Oslo, 21 March 2022: Integrated Wind Solutions ASA (“IWS” or the “Company”) has engaged Skandinaviska Enskilda Banken AB (publ) ("SEB") and SpareBank 1 Markets AS ("SB1M", and together with SEB, the “Managers”) to advise on and effect a contemplated private placement of new shares in the Company (the "Offer Shares") to raise gross proceeds of up to NOK 350 million (the “Private Placement”). The price per Offer Share has been set at a fixed price of NOK 32.00 (the "Subscription Price"). The number of shares to be issued in the Private Placement will be determined by the board of directors of the Company (the "Board") on the basis of an accelerated bookbuilding process to be conducted by the Managers.

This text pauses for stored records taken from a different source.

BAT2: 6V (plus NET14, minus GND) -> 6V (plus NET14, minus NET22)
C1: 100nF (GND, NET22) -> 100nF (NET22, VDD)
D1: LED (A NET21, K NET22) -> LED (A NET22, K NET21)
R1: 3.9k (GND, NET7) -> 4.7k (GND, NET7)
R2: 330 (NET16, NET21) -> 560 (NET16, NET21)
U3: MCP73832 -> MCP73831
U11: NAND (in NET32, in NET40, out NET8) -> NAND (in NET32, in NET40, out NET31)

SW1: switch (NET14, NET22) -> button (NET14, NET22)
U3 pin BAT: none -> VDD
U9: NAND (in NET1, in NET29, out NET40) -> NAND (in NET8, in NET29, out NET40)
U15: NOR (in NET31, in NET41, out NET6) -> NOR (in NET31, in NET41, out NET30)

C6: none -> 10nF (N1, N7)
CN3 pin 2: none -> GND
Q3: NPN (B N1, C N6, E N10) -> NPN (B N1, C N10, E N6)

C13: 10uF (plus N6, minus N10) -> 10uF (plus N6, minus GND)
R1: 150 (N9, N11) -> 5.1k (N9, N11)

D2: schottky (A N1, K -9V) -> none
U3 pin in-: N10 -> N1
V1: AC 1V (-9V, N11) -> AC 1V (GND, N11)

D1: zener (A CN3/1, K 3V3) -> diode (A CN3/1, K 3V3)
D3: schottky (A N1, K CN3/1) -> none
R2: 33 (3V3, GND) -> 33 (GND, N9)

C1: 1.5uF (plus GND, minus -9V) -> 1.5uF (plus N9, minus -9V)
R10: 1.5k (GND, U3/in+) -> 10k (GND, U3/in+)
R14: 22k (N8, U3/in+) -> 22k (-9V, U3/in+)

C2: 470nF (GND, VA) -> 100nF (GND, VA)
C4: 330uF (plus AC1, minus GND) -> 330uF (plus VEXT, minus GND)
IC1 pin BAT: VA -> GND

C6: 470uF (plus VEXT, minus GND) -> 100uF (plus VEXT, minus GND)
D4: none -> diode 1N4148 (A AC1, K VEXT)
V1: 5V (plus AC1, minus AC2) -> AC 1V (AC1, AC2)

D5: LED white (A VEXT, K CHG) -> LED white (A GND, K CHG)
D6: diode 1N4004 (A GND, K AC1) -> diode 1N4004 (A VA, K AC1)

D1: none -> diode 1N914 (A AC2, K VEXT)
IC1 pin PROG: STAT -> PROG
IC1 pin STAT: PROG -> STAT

The proceeds from the Private Placement will be used to finance the equity required for construction of two additional high-end Commissioning Service Operation Vessels (contracted against the exercise of options,), further investments into the Company’s integrated services offering and general corporate purposes including transaction costs.

The Company's largest shareholder, Awilco AS (represented on the Board by Jens-Julius Ramdahl Nygaard), has pre-committed to subscribe for Offer Shares for NOK 250 million in the Private Placement, and will be allocated Offer Shares for minimum NOK 200 million. QVT Financial LP (represented on the Board by Dan Gold), owning 7.14% of the outstanding shares in the Company, has pre-committed to subscribe for and will be allocated their pro-rata share of ~NOK 25 million in the Private Placement. The CEO, COO, CFO and Chairman, will subscribe for and be allocated Offer Shares for an aggregate amount of approximately NOK 7.75 million.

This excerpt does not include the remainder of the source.